#07 - onde Cristo deitou a cabeça
sobre a voz da Cruz, morar dentro de uma árvore, e o Ronaldinho Gaúcho
Tem um poema anglo-saxão escrito provavelmente antes do século X que põe a Cruz do Nosso Senhor para narrar a própria história. Ela nos conta, com imagens poeticamente avassaladoras, toda a sua trajetória desde quando era uma árvore até o seu imenso destino. Tudo não passa de um sonho, claro, e o autor do poema se apresenta assim:
Listen! Let me tell you about the best of dreams,
What I dreamed about at around midnight,
After the bearers of voices took their rest.
Eu suponho que o bearers of voices esteja se referindo aos homens, mas na primeira leitura confesso que me fiz a importante pergunta: será que o autor também está incluindo aí os papagaios?
A observação celeste revela que os planetas têm personalidades distintas - uns são erráticos, malucos, escorregam pra cá e pra lá no grande firmamento como peixes num aquário; outros são lentos, impassíveis, frios como as verrugas das bruxas. O tempo que demoram para completar uma revolução no zodíaco também é diferente - mercúrio, por exemplo, faz a sua revolução em 88 dias, enquanto Saturno faz em 29 anos. Os alquimistas milenares, os djinns longevos e os pokemonzinhos de satanás devem fazer as suas apostas na corrida imortal dos astros como quem acompanha uma corrida de cães. Em algum guichê escuro no meio de Macau, num beco iluminado por letreiros neon, se reúnem as figuras abissais como numa peregrinação intergalática. Uma porta secreta se abre, lá embaixo um speakeasy esotérico serve moonshine feito com as róseas penas do Anjo Gabriel, aperitivos temperados com o odor de flores da tumba de santos incorruptos. Numa mesa no canto André Barbault e Paracelso observam o Jorge Ben fazendo embaixadinhas. A partida acaba em duzentos anos e o ganhador vai levar a terceira parte do doce e terrível segredo.

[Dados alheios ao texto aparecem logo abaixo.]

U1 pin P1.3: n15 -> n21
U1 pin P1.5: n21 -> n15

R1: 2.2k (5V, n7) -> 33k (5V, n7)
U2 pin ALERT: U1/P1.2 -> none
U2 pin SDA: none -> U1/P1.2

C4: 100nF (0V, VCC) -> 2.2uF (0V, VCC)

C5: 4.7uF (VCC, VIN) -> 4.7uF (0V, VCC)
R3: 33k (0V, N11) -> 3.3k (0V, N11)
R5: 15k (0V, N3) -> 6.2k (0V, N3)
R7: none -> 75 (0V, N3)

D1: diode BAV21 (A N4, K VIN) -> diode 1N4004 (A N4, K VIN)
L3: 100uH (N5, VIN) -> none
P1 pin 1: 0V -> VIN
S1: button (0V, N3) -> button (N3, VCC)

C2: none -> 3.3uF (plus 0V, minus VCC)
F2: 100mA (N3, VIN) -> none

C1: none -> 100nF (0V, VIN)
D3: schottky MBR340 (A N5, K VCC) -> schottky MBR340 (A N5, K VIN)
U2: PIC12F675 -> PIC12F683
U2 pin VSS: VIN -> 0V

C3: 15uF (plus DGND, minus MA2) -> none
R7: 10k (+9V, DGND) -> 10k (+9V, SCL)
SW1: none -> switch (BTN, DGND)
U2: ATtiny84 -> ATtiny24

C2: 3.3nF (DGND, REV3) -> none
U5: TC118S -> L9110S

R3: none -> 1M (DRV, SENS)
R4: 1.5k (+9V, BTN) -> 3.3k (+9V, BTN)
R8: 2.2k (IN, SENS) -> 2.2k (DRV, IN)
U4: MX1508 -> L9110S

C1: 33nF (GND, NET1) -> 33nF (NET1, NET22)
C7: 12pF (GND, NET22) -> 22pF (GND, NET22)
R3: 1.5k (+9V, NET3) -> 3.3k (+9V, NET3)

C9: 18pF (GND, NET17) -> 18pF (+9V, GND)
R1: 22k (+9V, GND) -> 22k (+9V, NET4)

Segundo o Talmude, o sono é 1/60 da morte. O bafo matinal faz lembrar a fermentação do vinho (que acontecia, na idade média, quando o Sol entrava em Escorpião - o signo do apodrecimento úmido, o fedor da decomposição). Deve ser uma merda ser o sujeito para quem os 1/60 foram calculados erroneamente para, sei lá, 40/60. (Talvez, no ato de sua concepção, o pai tenha sofrido um ataque cardíaco alguns momentos antes de fecundar a moça, de maneira que ela tenha ficado grávida efetivamente de um zumbi. Sabemos que nesta hora os vapores e humores do corpo precisam estar cuidadosamente bem dispostos, como nos lembra Sterne - “I WISH either my father or my mother, or Indeed both of them, as they were in duty both equally bound to it, had minded what they were about when they begot me”).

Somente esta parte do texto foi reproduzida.